There appears to be some confusion about how virtual address works.
Same Physical Page and Multiple Virtual Addresses Since p and q are both pointers to the same (non-volatile) type that do not compare equal, it might be possible for C++ to assume that the write to p can be lifted out of the conditional and the program optimized to:
This section has incorrect assumptions:
C++ does not make assumptions about pointers, in fact due to how it treats arrays (as pointers), C++ cannot make assumptions about arrays that Fortran or Cobal can, which is why some matrix operations in C++ are slower than Fortran and Cobal as they cannot benefit from hardware accelerators. That require one to make an unsafe C++ assumption. So no, it will not happen.
A process cannot map multiple virtual addresses to the same physical address.
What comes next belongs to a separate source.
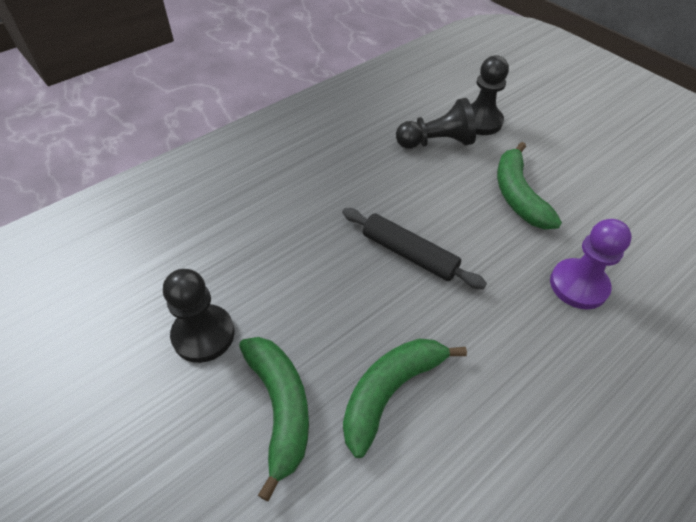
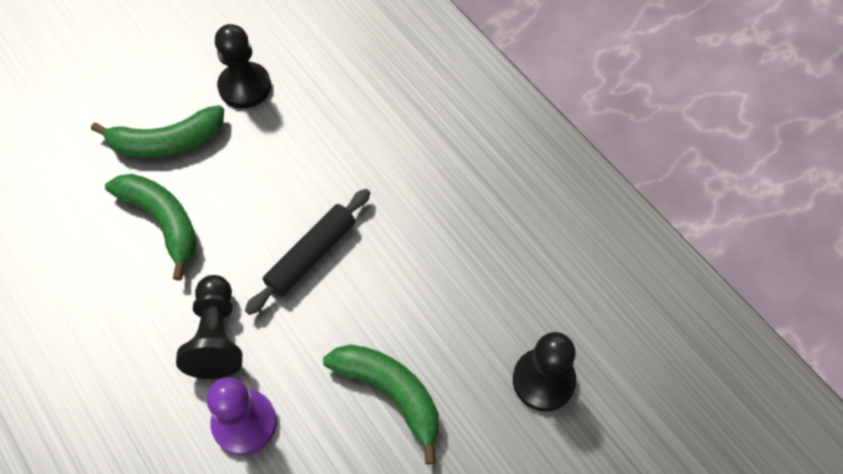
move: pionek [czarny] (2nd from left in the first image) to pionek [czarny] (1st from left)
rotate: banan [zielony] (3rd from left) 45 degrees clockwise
The OS chooses how things are mapped, and as far as I know it doesn't map things to the same physical address except where it makes sense (shared libraries, which store all of their runtime data in the virtual space of their parent process).
Same Virtual Address Maps to Different Physical Pages for Different "threads"
Threads share the same virtual memory mapping for Data, Code, and Heap sections of your program.
They do map the stack differently, but this isn't an issue you should worry about, as you shouldn't pass pointers to things on the stack between threads. Even if threads shared the same stack space doing so is a bad idea.
If you decide for some strange reason to pass pointers to the stack between processes are using pointers to the stack.
Why?
using pointers to the stack from anything that isn't a child of the function that claimed that stack space. Is generally considered bad practice and the source of some really odd behavior.
You will be so busy dealing with other problems caused by this bad life choice that the minor fact that the stack has different physical addresses between threads is the least of your problems.
What does this mean? Don't use pointers to the stack outside of their stack context. Everything else works as expected.
Yea, you could write an OS that did the bad things you describe... But you would have to decide to do this.